We can easily see more work produces more income. It takes a while to realize we allowed our most important relationships to die.

Payments will be made.
Dividends will be collected.

Long term thinkers and goal setters are usually receiving the benefits.

Time-Money-Fear

Hurry! There’s only one left at this price!

Limited time offer. 
New lower price. 
Fear of missing out.

The stereotypical used car salesman is a master at pressing all three buttons. That’s why you often feel a sense of remorse as you walk away with the keys. 

Wouldn’t it be better if we marketed our product or service with sincerity?

We can save you time and make your work easier.
We charge a fair price and deliver a great value.
We are here if you need us. No FOMO.

We are getting more and more savvy as consumers.
We don’t like remorse and we don’t like to be lied to.

Inside The Box

When was the last time you saw a football player running through the stands to score? Never. Because every field has an out-of-bounds line. With that constraint in place, the only way to score is to increase your skill as a player. Life is no different.

I’m grateful for boundaries.

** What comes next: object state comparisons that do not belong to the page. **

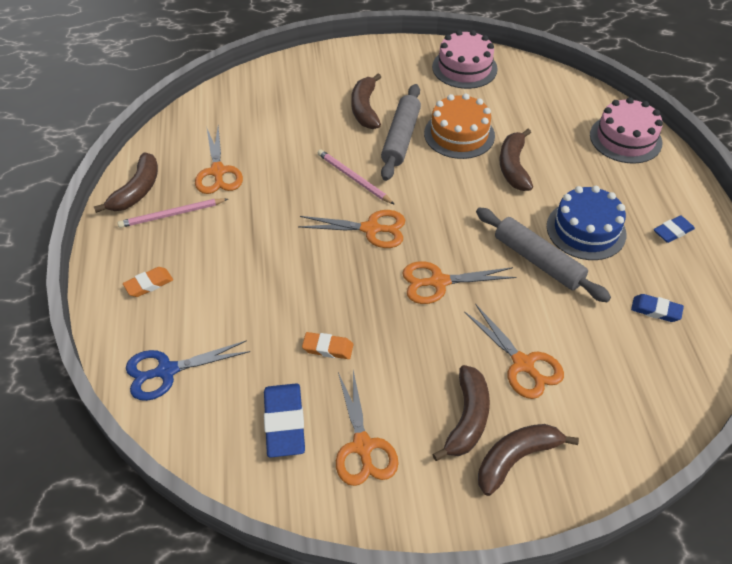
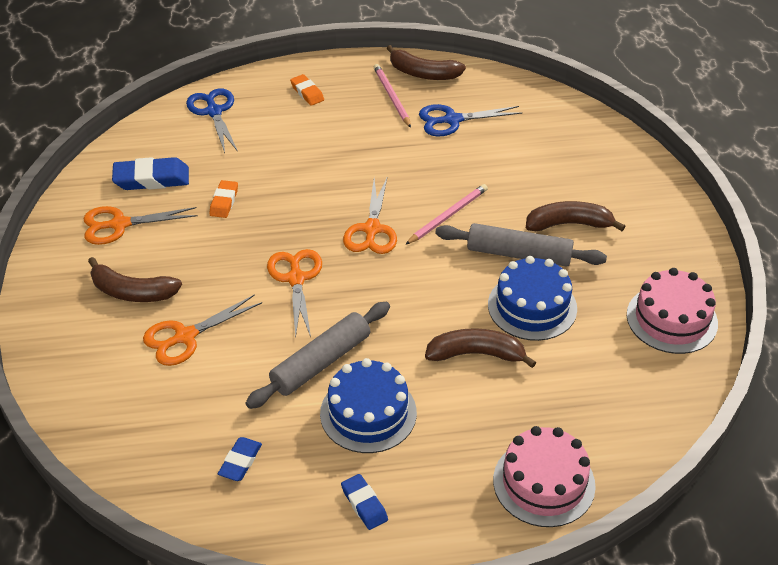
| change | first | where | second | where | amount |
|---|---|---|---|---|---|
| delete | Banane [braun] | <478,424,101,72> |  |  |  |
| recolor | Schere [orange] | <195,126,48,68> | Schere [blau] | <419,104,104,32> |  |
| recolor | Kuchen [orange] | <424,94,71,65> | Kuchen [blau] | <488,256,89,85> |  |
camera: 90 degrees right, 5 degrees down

The yellow tape on the floor, the fence around the high voltage transformer, the signs on the bathroom doors, and the principles I was taught as a child.

Boundaries and constraints breed creativity. It’s amazing! Instead of spending our time trying to figure out where to start, we can better see our problems and available resources. Once we know the constraints of the game, we can quickly get to work on solutions.

Your next breakthrough idea is probably “inside the box”.

What thing soever I command you, observe to do it: thou shalt not add thereto, nor diminish from it.

Deuteronomy 12:32 KJV

Successful People

The difference between successful people and very successful people is that very successful people say ‘no’ to almost everything.